While the full weight of the criminal justice system is being meted out to impoverished workers and youth—denounced by the mayor and President Obama as “thugs”—the six police officers responsible for Gray’s death have gone uncharged. Much of the popular anger is fueled by anticipation that they will be exonerated like other killer cops across the country.

Authorities said they were lowering expectations about Friday’s pre-announced conclusion of the police department’s internal investigation in Gray’s death. Baltimore Police Department Captain Eric Kowalczyk said Wednesday afternoon that the report would not be released to the public. “We know people want answers but we cannot release all this information to the public. If there is a decision to charge, the integrity of the investigation has to be respected.”

In an effort to preempt protests while making more police forces available to monitor schools and neighborhoods, Baltimore’s professional baseball team held a previously cancelled game Wednesday afternoon in an empty Camden Yards stadium after police banned any public attendance to the game—for the first time in the history of the sport.

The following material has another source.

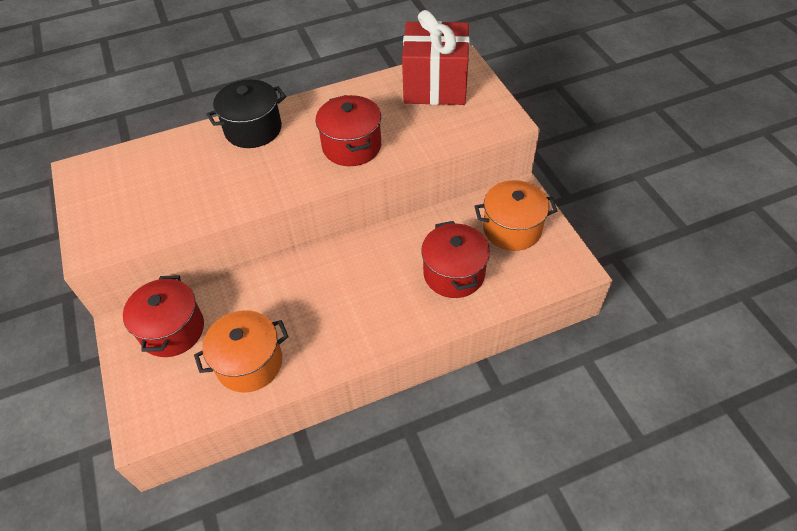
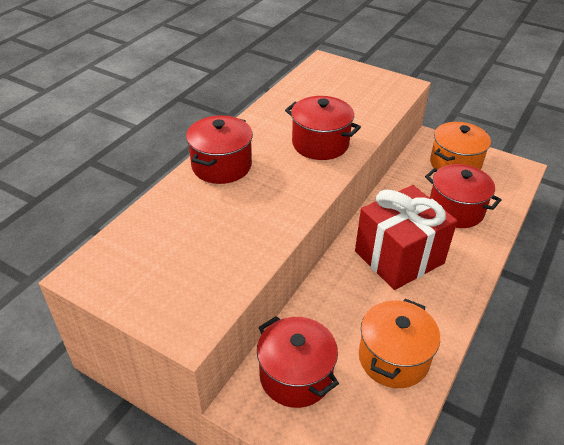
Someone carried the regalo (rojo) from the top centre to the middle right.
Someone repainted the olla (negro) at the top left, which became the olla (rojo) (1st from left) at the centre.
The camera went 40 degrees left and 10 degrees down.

Captain Kowalczyk declared Wednesday that police were “monitoring social media” and that “we have resources on the ground where students congregate or are dismissed from school.”

The eruption of mass anger in Baltimore and the subsequent police-military deployment have exposed the fundamental class divide in America—between millions of workers on the one hand, and a corporate and financial aristocracy that controls both big business parties, on the other.

In Baltimore, the Democratic political establishment has starved essential services of funding while handing over large tax breaks to corporations and the wealthy in the name of “improving business climate.” Development has focused on sports, tourist attractions and commercial projects in the downtown and the Inner Harbor areas.

Nearby areas that once contained dockyards, shipbuilding and repair facilities, steel, auto and other manufacturing plants, employing tens of thousands of workers, have long been abandoned along with working class neighborhoods that lack the most basic necessities of life.

Baltimore’s infant mortality rate compares with underdeveloped countries like Belize and Moldova. Freddie Gray’s Sandtown neighborhood has a jobless rate of over 50 percent, a median income of $24,000—compared to $40,803 in the city as a whole—and life expectancy of only 68.8 years, according to the Justice Policy Institute and Prison Policy Institute.

A Johns Hopkins study noted that a matter of just six miles—the distance between affluent and poor neighborhoods in the city—means a difference of 20 years in life expectancy.

The ruling class has nothing to offer to address the social catastrophe created by the capitalist system. The corollary to the redistribution of wealth from the poor to the rich—massively accelerated since the 2008 economic crisis—is the build-up of the instruments of repression in response to the inevitable eruption of class struggle.